Cette clause revient donc à interdire à tout ancien salarié d' UFIFRANCE de faire des offres de placement aux clients ou même simplement aux personnes ayant été prospectées par son ancienne société, pendant une période de 24 mois;

La société UFIFRANCE ne démontre pas en quoi cette clause serait indispensable à la protection des intérêts légitimes de l'entreprise, alors d'une part qu'elle porte manifestement atteinte au principe de la libre concurrence et que d'autre part elle n'est assortie d'aucune contrepartie financière.

Enfin, Madame X. verse aux débats un mail de la propre responsable des ressources humaines de la société UFIFRANCE PATRIMOINE daté du 17 juillet 2002 constatant qu'à la suite du revirement de jurisprudence de la cour de Cassation « notre clause n'est plus valable et nous ne sommes plus fondés à présent à invoquer la violation de cette clause dans nos contentieux... »

C'est donc à bon droit qu'elle a été considérée comme illicite par les premiers juges.

Aux termes de l'article 1.8 du contrat de travail une clause de non débauchage était également incluse et rédigée comme suit; « Au cas où, après le départ du signataire de la société, il aurait la qualité d'associé ou une qualité semblable, ou un rôle de dirigeant de fait ou de droit dans une société concurrente, le signataire serait tenu personnellement et au nom de cette entreprise de ne pas engager dans cette entreprise du personnel de la société ou du personnel ayant travaillé au sein de la société au cours des douze derniers mois et cela pendant deux ans après son départ »

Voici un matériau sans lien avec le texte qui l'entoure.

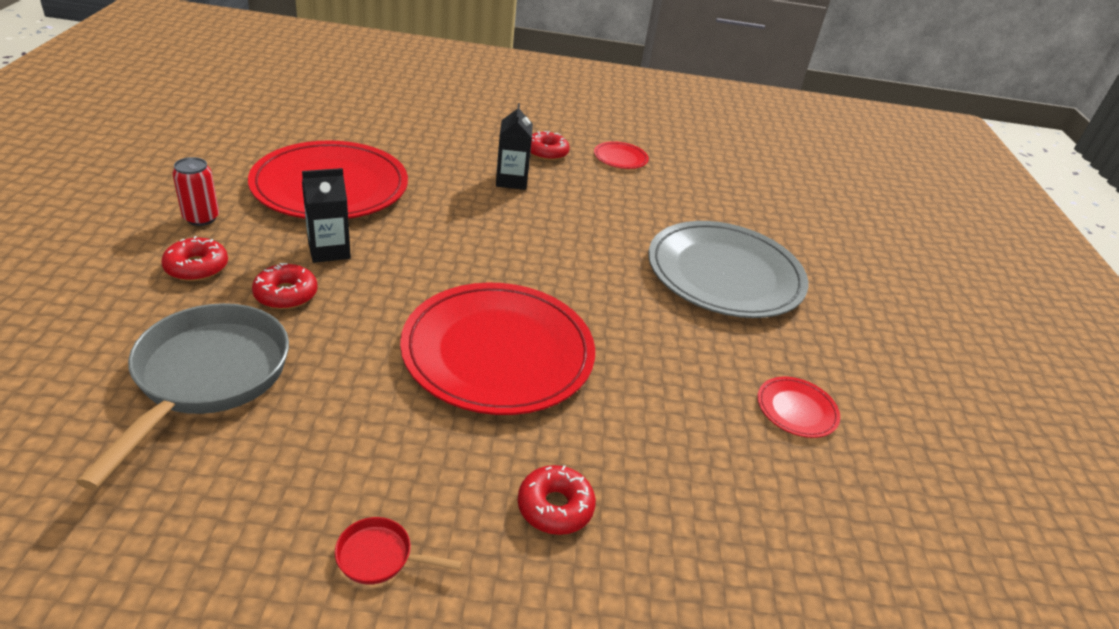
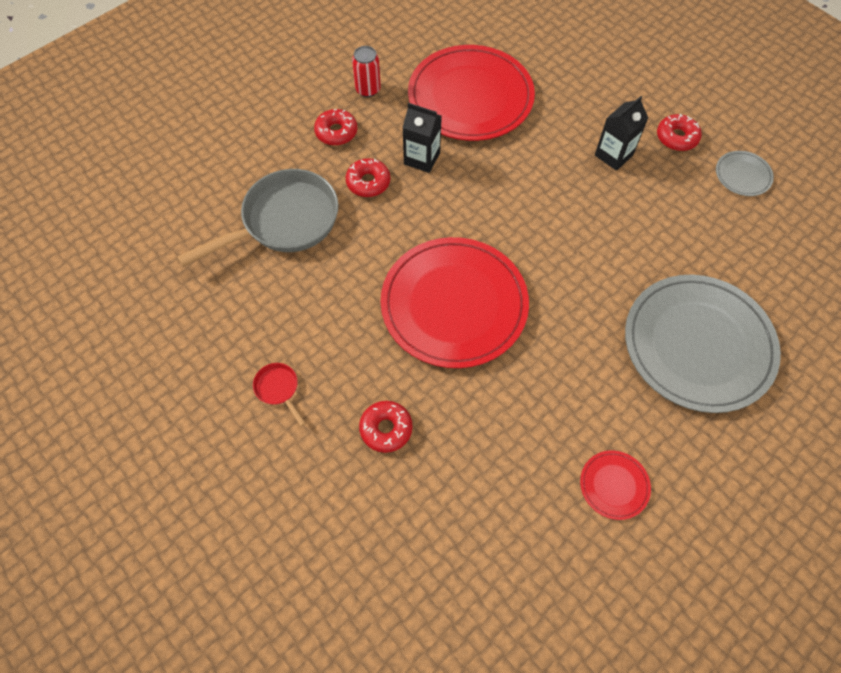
camera: 50 degrees right, 25 degrees up
(620, 158) = (743, 175): red plate -> grey plate

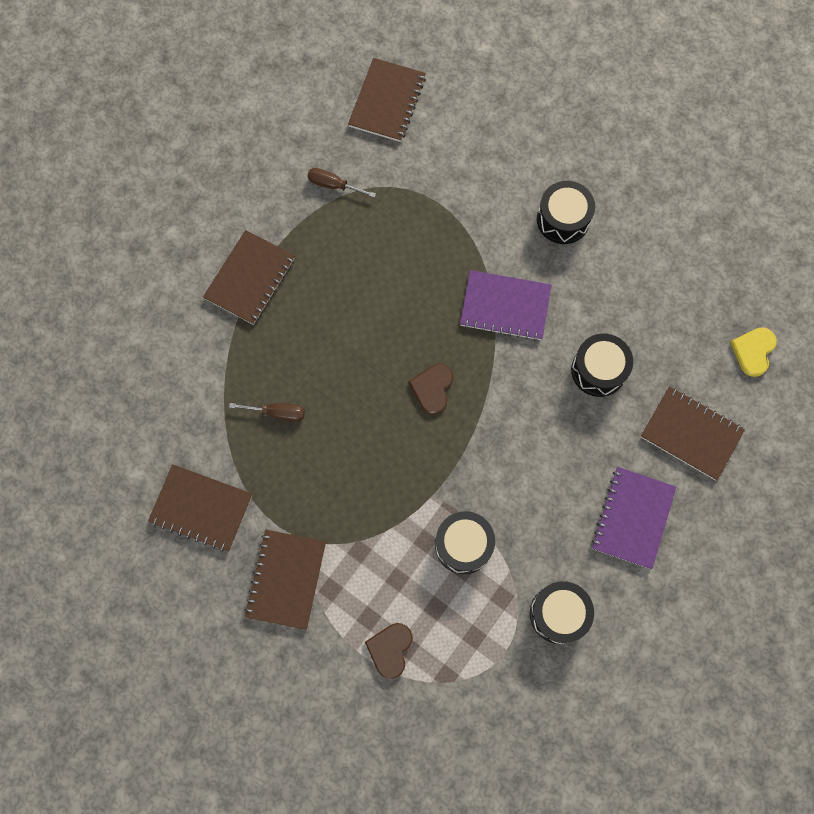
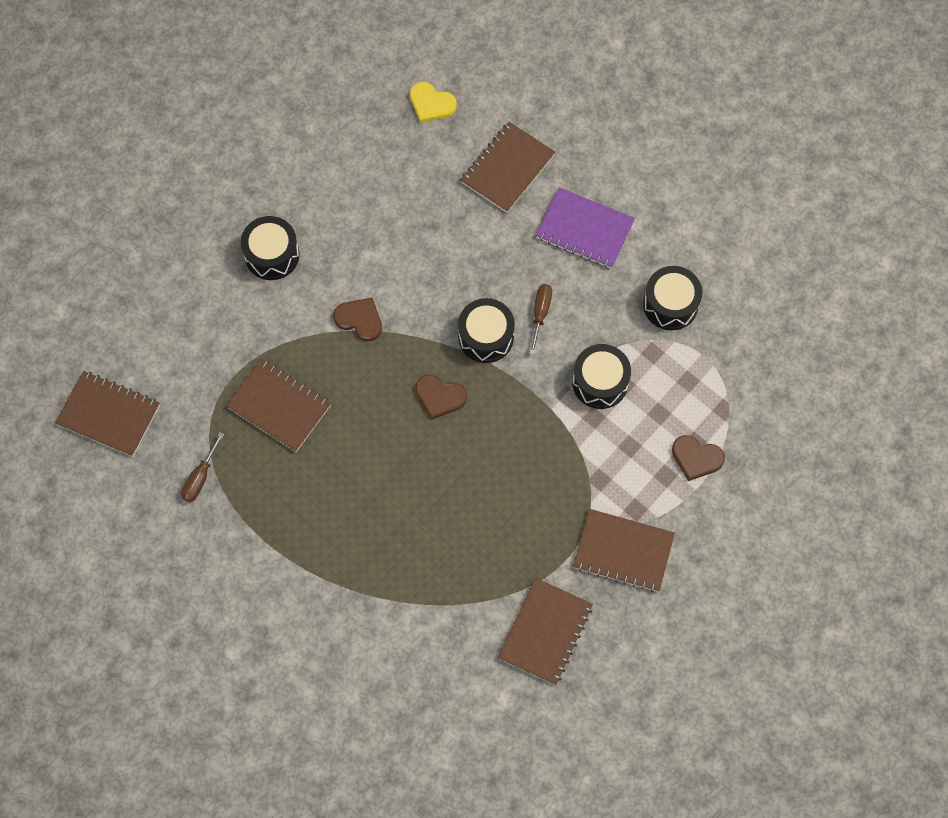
camera: 85 degrees left, 5 degrees down
(250, 278) = (298, 571): brown notebook -> brown notebook (279, 406)
(277, 412) = (450, 550): brown screwdriver -> brown screwdriver (540, 313)
(505, 306) = (359, 319): purple notebook -> brown heart
(598, 370) = (436, 241): black drum -> black drum (486, 337)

Le délai maximal d'impossibilité, pour un ancien salarié d'UFIFRANCE, de recruter au sein de sa propre entreprise une personne travaillant au sein de cette société, est donc de trois ans. (12 mois + 2 ans).

L'importance de ce délai, la généralité de l'interdiction, son absence de toute contrepartie ne saurait être justifiée par la protection des intérêts de la société UFIFRANCE au regard des difficultés actuelles du marché de l'emploi et de la liberté du travail.

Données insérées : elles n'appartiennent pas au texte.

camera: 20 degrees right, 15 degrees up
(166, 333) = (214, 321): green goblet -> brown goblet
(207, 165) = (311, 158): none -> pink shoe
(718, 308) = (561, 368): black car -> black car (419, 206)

Le jugement déféré sera donc, là encore confirmé.

 

DISPOSITIF (décision proprement dite)                             (N.B. : mention ne figurant pas sur l’original)

PAR CES MOTIFS :

LA COUR, statuant en matière prud'homale, après en avoir délibéré et en dernier ressort,

Confirme le jugement du Conseil de prud'hommes de Bordeaux sauf à condamner la société UFIFRANCE à payer à Madame X. :

* 27.889,50 euros à titre de remboursement de frais professionnels exposés, étant précisé que cette somme n'a pas vocation à être réintégrée dans l'assiette des cotisations sociales,

* 5.000 euros à titre de dommages intérêts en raison de la mauvaise foi de l'employeur dans l'exécution du contrat de travail,

* [minute Jurica page 12] 6.552,04 euros en remboursement des retenues sur commissions effectuées par l'employeur outre les congés payés y afférents pour un montant de 655,20 euros.

Déboute les parties du surplus de leurs demandes,

Condamne la Société UFIFRANCE à payer à Madame X. la somme de 1.500 euros sur le fondement de l'article 700 du Code de procédure civile.

Condamne la Société UFIFRANCE aux entiers dépens

Signé par Benoît Frizon de Lamotte, Président, et par Chantal Tamisier, greffier, auquel la minute de la décision a été remise par le magistrat signataire.